En la quinta década había empezado a imaginarme lo que era la vejez cuando noté los primeros huecos de la memoria. Deambulaba por la casa buscando los anteojos hasta que descubría que los llevaba puestos, o me ponía los de leer sin quitarme los de larga vista. Un día desayuné dos veces porque olvidé la primera, y aprendí a reconocer la alarma de mis amigos cuando no se atrevían a advertirme que les estaba contando el mismo cuento que les conté la semana anterior. Para entonces tenía en la memoria una lista de rostros conocidos y otra con los nombres de cada uno, pero en el momento de saludar no lograba que coincidieran las caras con los nombres.

MÁRQUEZ, Gabriel García. Memoria de Mis Putas Tristes.

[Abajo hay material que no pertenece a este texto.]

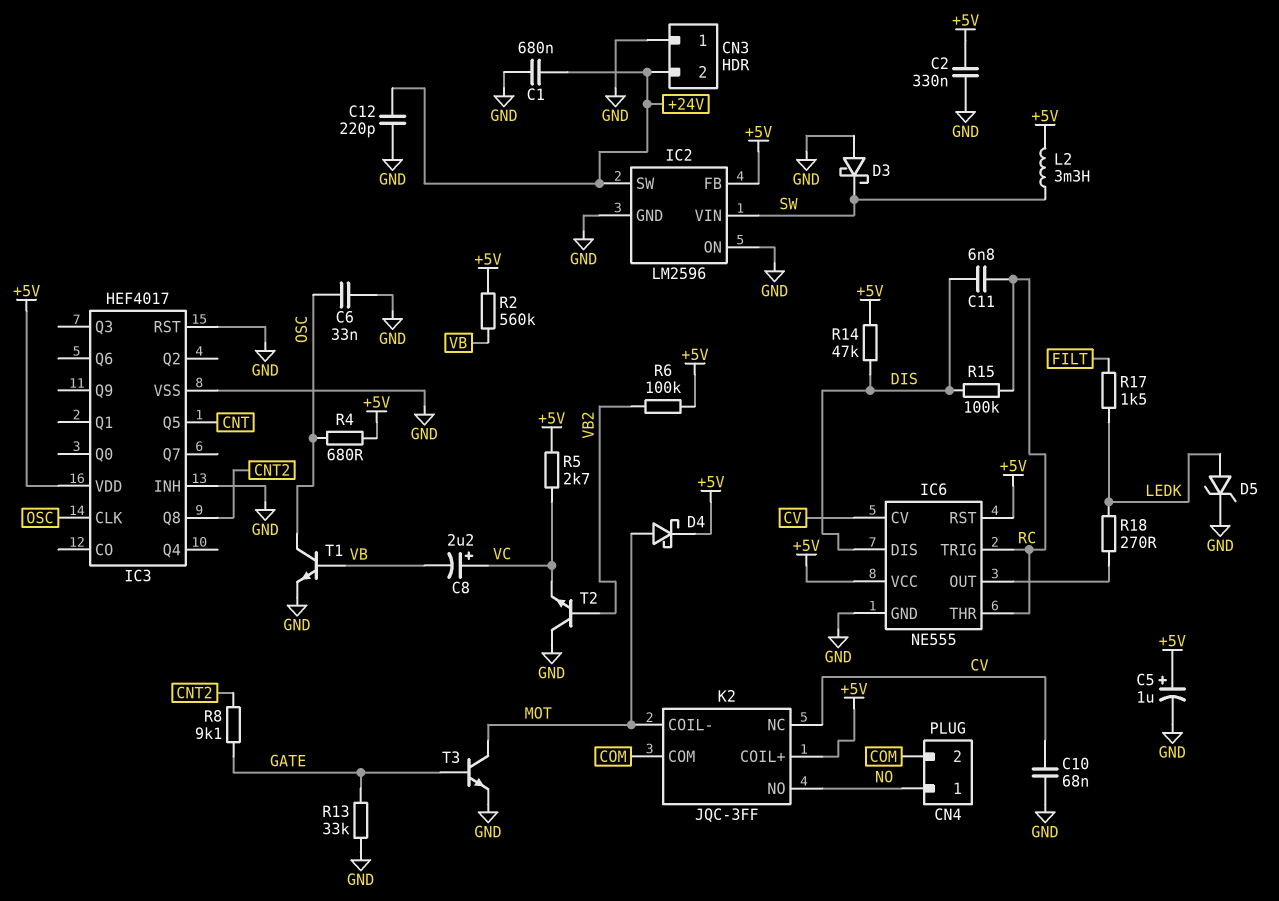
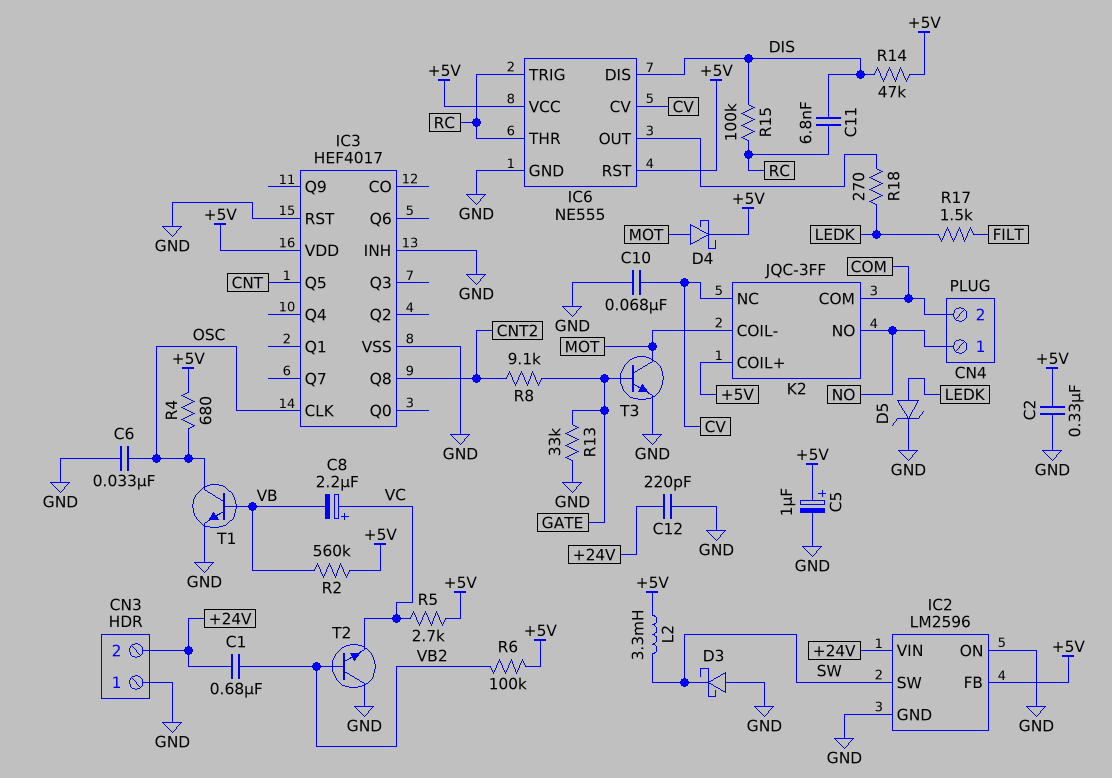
C1: 680nF (+24V, GND) -> 680nF (+24V, VB2)
IC2 pin SW: +24V -> SW
IC2 pin VIN: SW -> +24V

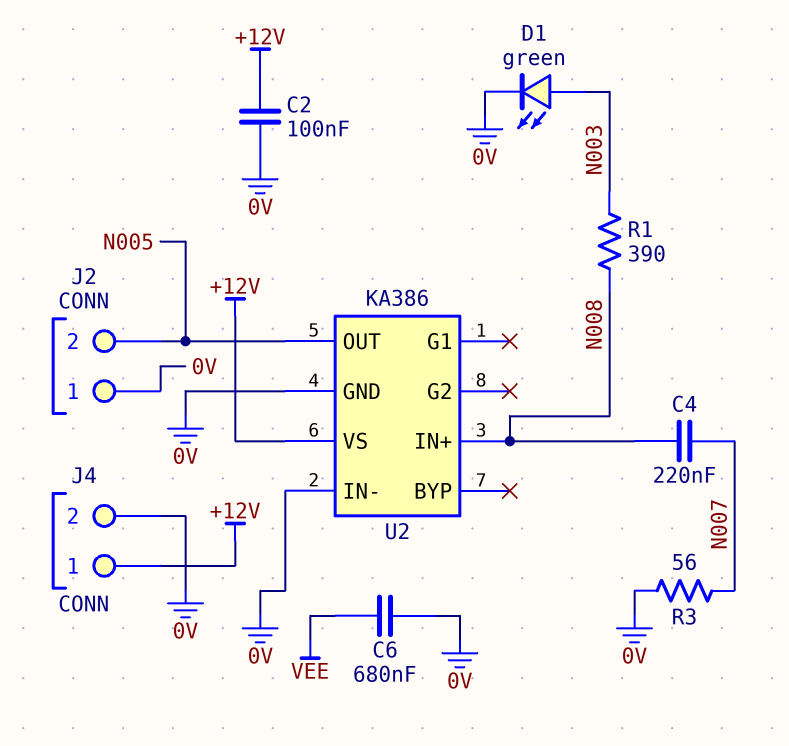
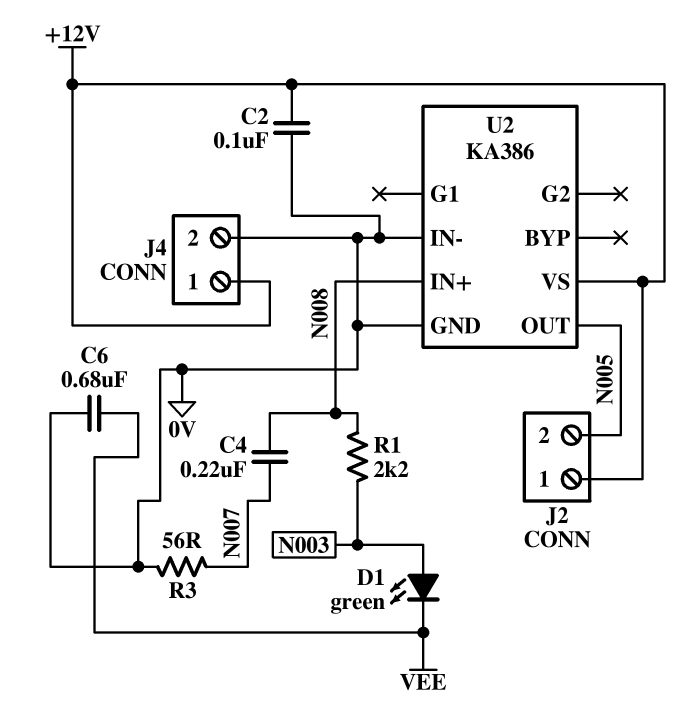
D1: LED green (A N003, K 0V) -> LED green (A N003, K VEE)
J2 pin 1: 0V -> +12V
R1: 390 (N003, N008) -> 2.2k (N003, N008)

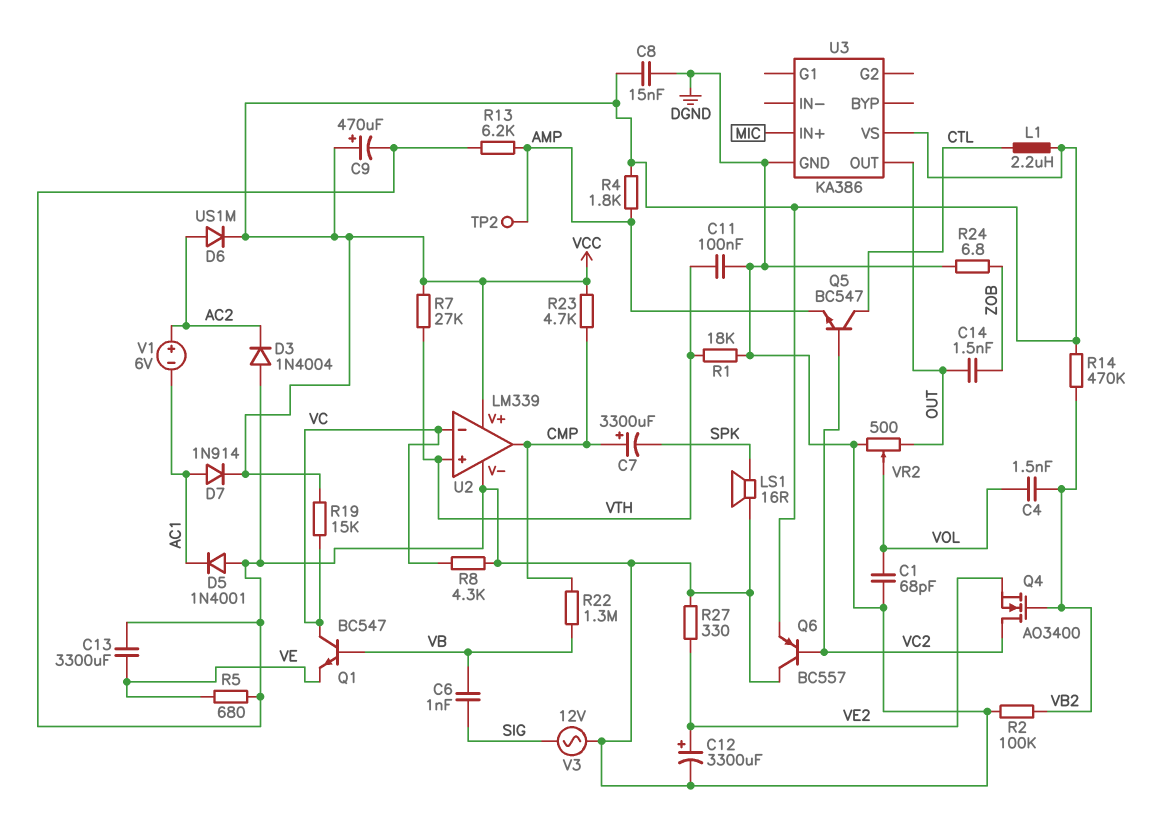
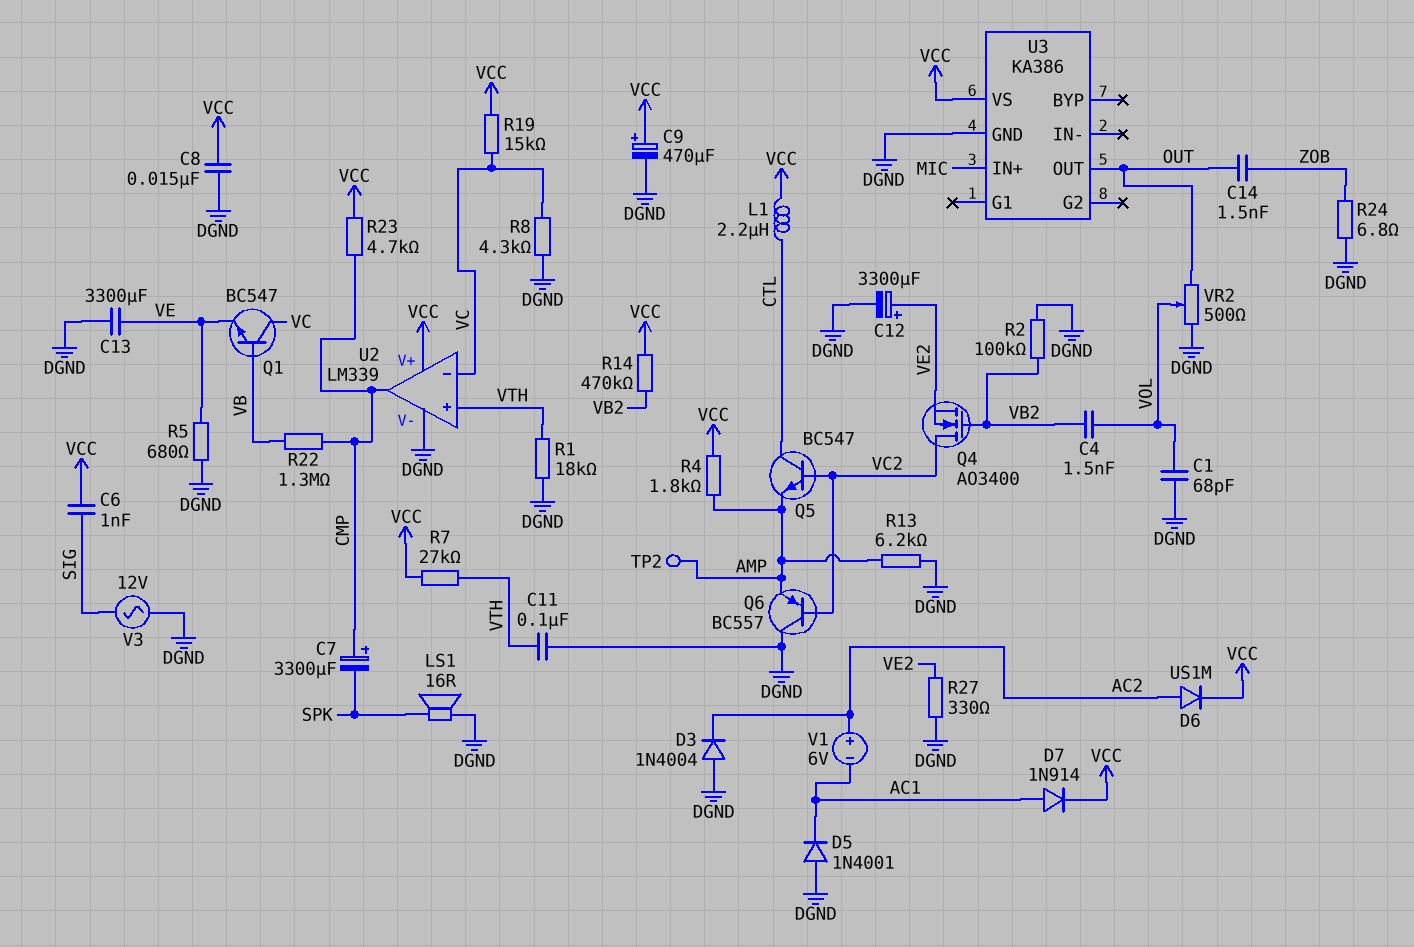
C6: 1nF (SIG, VB) -> 1nF (SIG, VCC)
Q6: PNP BC557 (B VC2, C DGND, E VCC) -> PNP BC557 (B VC2, C DGND, E AMP)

Buenos Aires, Sudamericana, 2004,

En sus recuerdos el autor nos dice que

A) se acordó, a las cinco de la mañana, que tenía un compromiso con un amigo en el periódico.

B) el viernes, y no el domingo, era el día de la publicación de su nota.

C) tenía el compromiso de escribir una nota en el periódico todos los días.

D) despertó temprano en el día de su cumpleaños.

E) no tenía nada que hacer en el día de su cumpleaños.
6.Respecto a la nota de aquel día, su idea era de que

A) iba a escribir sobre la exaltación de la sencillez.

B) sería un homenaje a la vejez.

C) intentaría reproducir un lamento por tantos años de soledad.

D) era importante hablar sobre la sensación de ser joven y sano.

E) nadie leyera lo que iba a escribir.